Details contained in last Friday’s quarterly gross domestic product report reveal that household disposable incomes surged nearly 11 per cent in the second quarter. This remarkable spike came at the same time as household spending plunged nearly 14 per cent – a product of sweeping retail closings, mortgage deferrals and the general bunker mentality that took hold for a couple of months there. The combination sent the national saving rate soaring: An astounding 28 per cent of the country’s incomes went unspent in the quarter. (The pre-COVID-19 norm was more like 3 per cent.)

Where did this surprising income explosion come from? Certainly not wages, which tumbled almost 9 per cent, a record, amid widespread job losses, reduced hours and temporary furloughs. But the federal government’s crisis income supports – chiefly, the Canadian Emergency Response Benefit (CERB) – more than filled that income hole. The country’s households lost a combined $21-billion in employment compensation in the quarter, but they gained $54-billion in government transfers.

What this tells us is that the government response to the COVID-19 crisis has gone substantially beyond one of its primary goals, that being to replace the income lost to lockdowns and other virus-containment measures. Ottawa isn’t just leaning against wage losses, it has leaned far beyond them, substantially juicing the consumer pocketbook.
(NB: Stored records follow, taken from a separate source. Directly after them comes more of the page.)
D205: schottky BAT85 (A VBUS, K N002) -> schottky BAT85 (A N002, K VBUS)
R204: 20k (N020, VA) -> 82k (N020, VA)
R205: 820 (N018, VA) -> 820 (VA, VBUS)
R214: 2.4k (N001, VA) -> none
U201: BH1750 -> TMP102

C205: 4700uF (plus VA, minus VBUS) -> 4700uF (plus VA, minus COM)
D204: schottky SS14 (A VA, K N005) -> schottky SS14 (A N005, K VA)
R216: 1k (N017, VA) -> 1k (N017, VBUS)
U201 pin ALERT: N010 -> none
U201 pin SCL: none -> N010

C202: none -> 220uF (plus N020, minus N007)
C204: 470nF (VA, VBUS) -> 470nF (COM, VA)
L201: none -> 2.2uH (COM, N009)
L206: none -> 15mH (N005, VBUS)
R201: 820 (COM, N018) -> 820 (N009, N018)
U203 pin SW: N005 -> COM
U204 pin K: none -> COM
This all suggests that there is, indeed, ample room for Ottawa to unwind its support programs without putting the economic recovery, and the health of Canadian consumers, at risk. Frankly, the numbers suggest that Canadians, collectively, don’t need the degree of bailout that Ottawa has provided them; if they couldn’t stand on their own feet a couple of months ago, it certainly looks as if they are well funded to do so now. Ottawa has effectively provided a pretty substantial mound of savings – whether it’s to help see consumers through a second wave of the crisis, or to supply ready spending fuel for the recovery.
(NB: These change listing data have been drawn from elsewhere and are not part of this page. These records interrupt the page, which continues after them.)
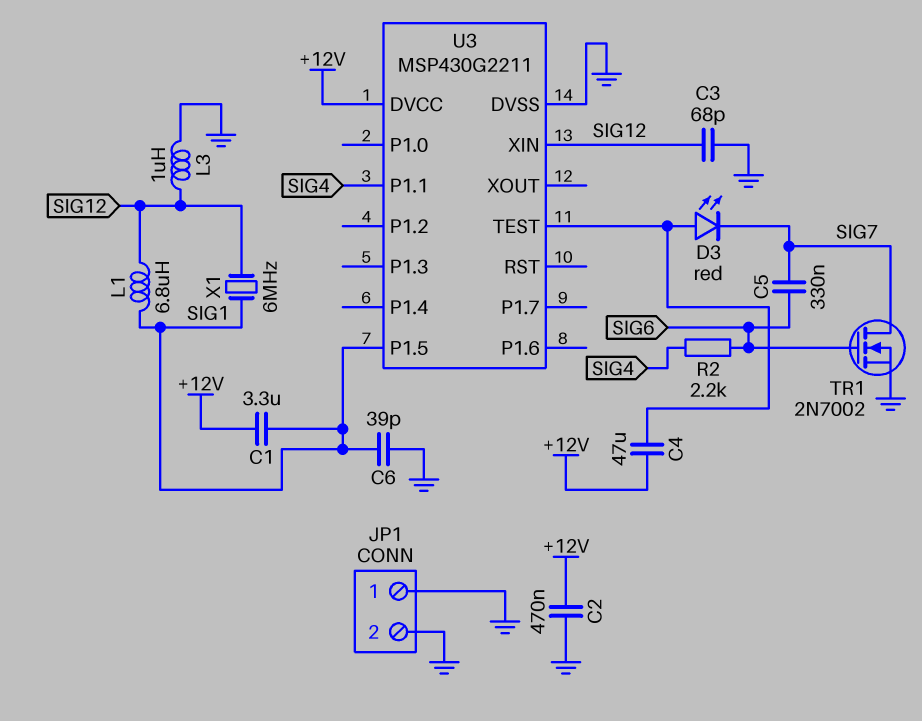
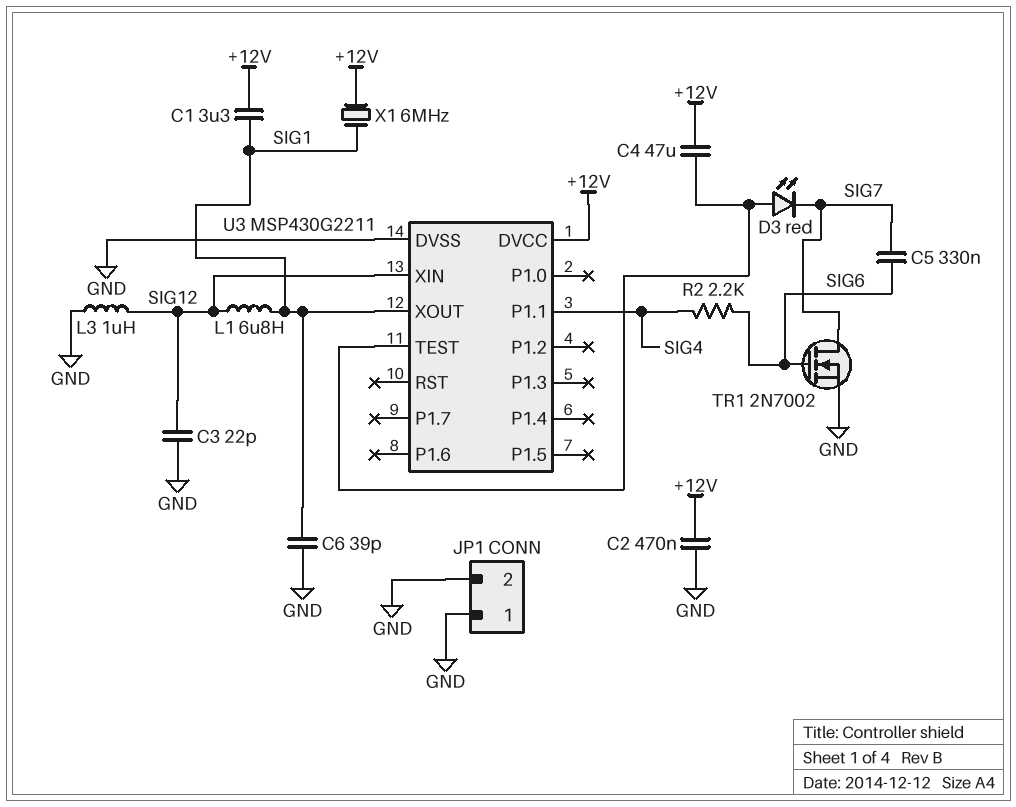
C3: 68pF (GND, SIG12) -> 22pF (GND, SIG12)
U3 pin P1.5: SIG1 -> none
U3 pin XOUT: none -> SIG1
X1: 6MHz (SIG1, SIG12) -> 6MHz (+12V, SIG1)

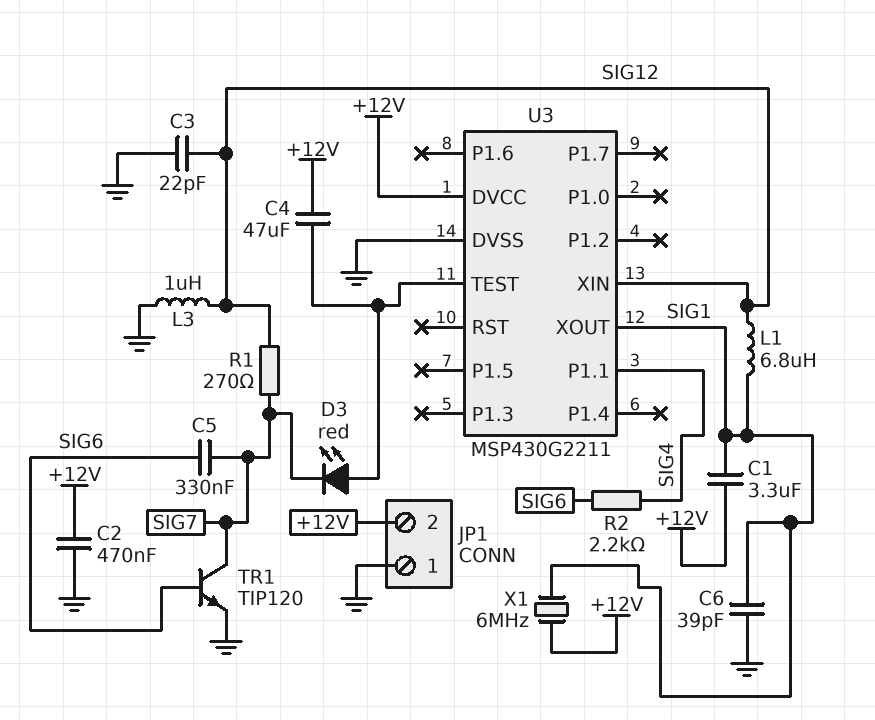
JP1 pin 2: GND -> +12V
R1: none -> 270 (SIG7, SIG12)
TR1: NMOS 2N7002 (G SIG6, D SIG7, S GND) -> NPN TIP120 (B SIG6, C SIG7, E GND)

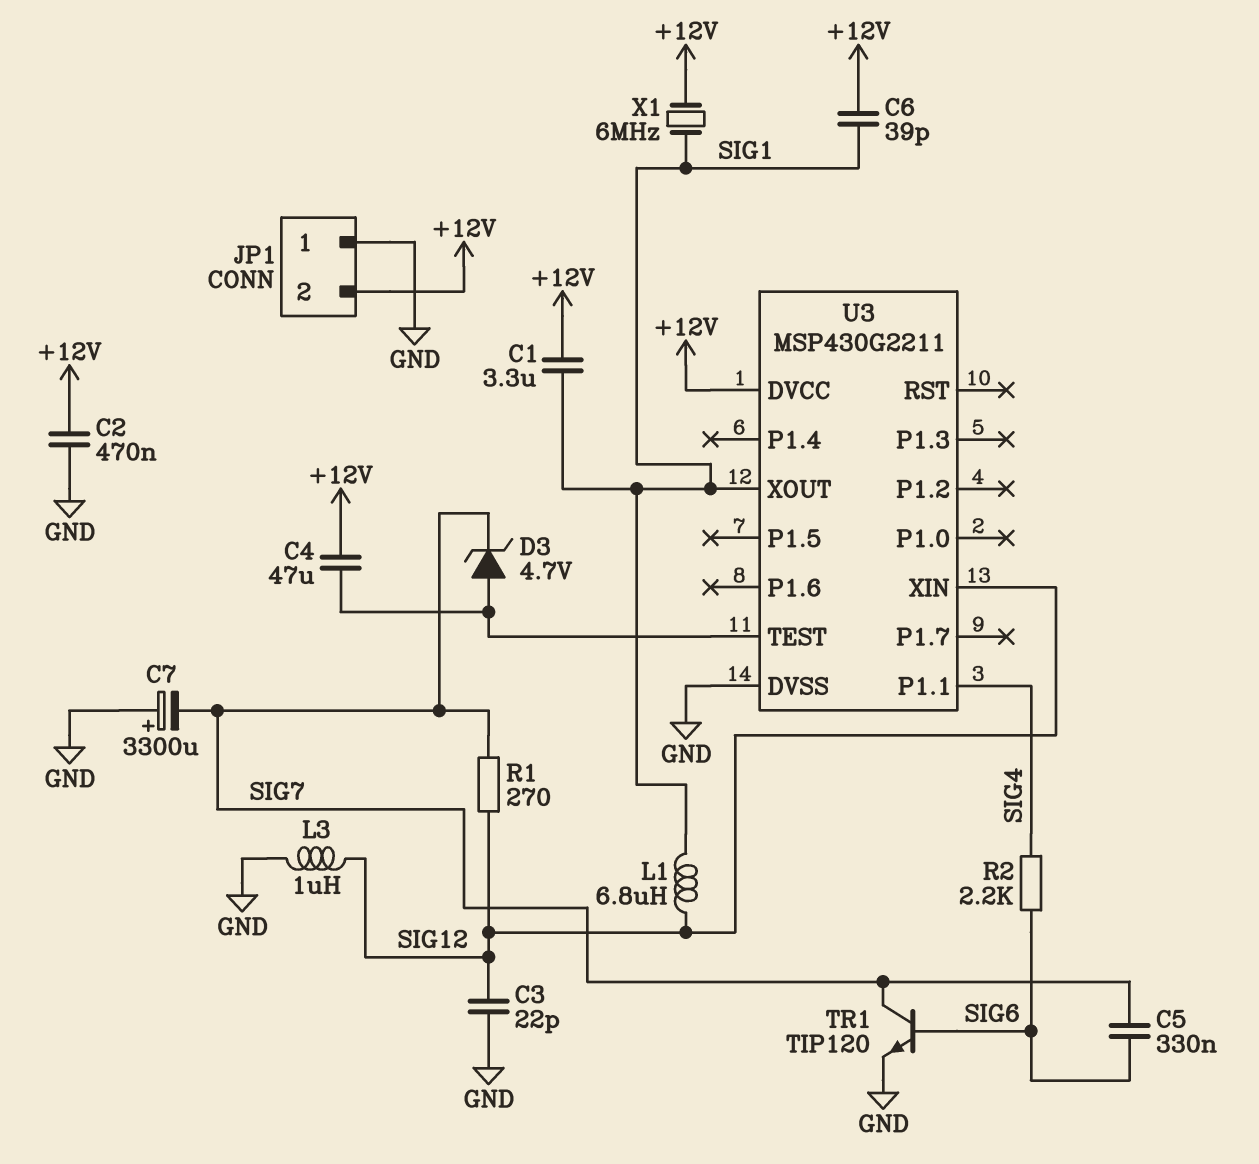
C6: 39pF (GND, SIG1) -> 39pF (+12V, SIG1)
C7: none -> 3300uF (plus GND, minus SIG7)
D3: LED red (A U3/TEST, K SIG7) -> zener 4.7V (A U3/TEST, K SIG7)

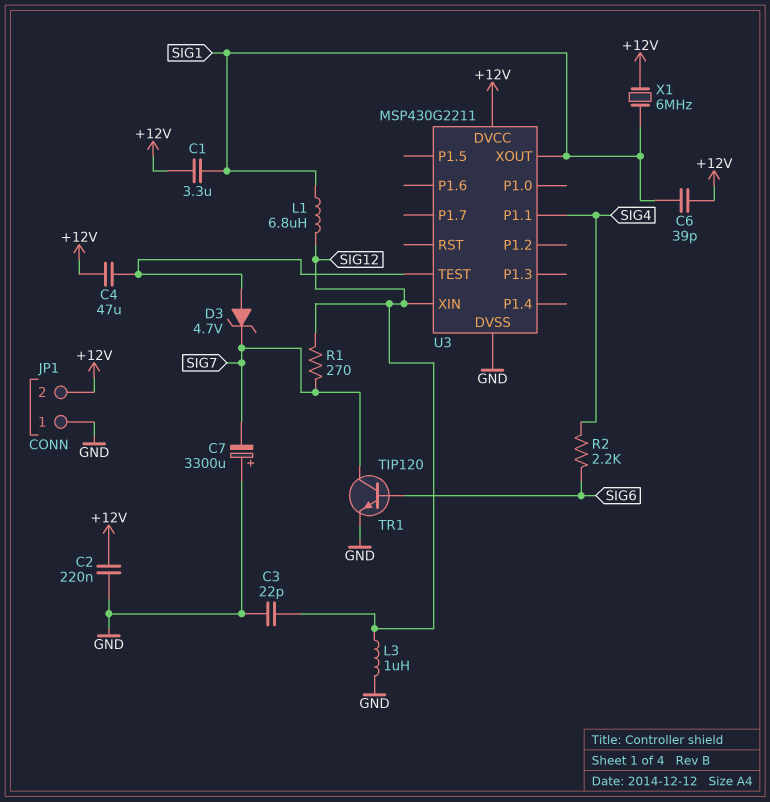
C2: 470nF (+12V, GND) -> 220nF (+12V, GND)
C5: 330nF (SIG6, SIG7) -> none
The early evidence of the economic bounce-back – employment up 1.4 million in June and July; GDP up an estimated 10 per cent over the same period; retail sales surpassing pre-COVID levels – indicates that the initial rebound has been faster and stronger than many experts had anticipated. The government’s massive injection of funds has certainly contributed to that. As the economy has reopened, the income supports have moved away from serving emergency needs to, increasingly, acting as economic stimulus.

A key question for the government, in light of the data, is what its stimulus spending should look like – since that is what its COVID response has become. It needs to take a hard look at how much stimulus is needed, and where to direct it. The economic issues of the next few months look quite different from those of the past few.

The government is poised to extend income supports, in the form of a post-CERB plan that would be considerably more generous and inclusive than the existing Employment Insurance benefits. Perhaps it’s a good investment, at least over the relatively near term, as another major source for the surge in savings – the mortgage deferral program – is coming to an end; those most at risk of default would continue to have a safety net.

The consumer would also seem to be the path of least resistance to an economic rebound; the uncertain global climate poses some pretty daunting barriers to stimulating business investment and trade, for example. And the income benefits are popular with voters, something a minority government, facing the possibility of an approaching non-confidence vote when Parliament resumes, isn’t likely to overlook.

Still, a consumer-driven recovery comes with pitfalls, as Canada discovered in the years after the 2008-09 global financial crisis. Ottawa could unwittingly fuel another wave of housing inflation and household debt.

With the Bank of Canada’s interest rates near zero and the data showing that the household sector was essentially oversupported in the crisis, those are already risks without further help from the government. Perhaps this is an area where Ottawa not only could, but should, take its foot off the gas pedal.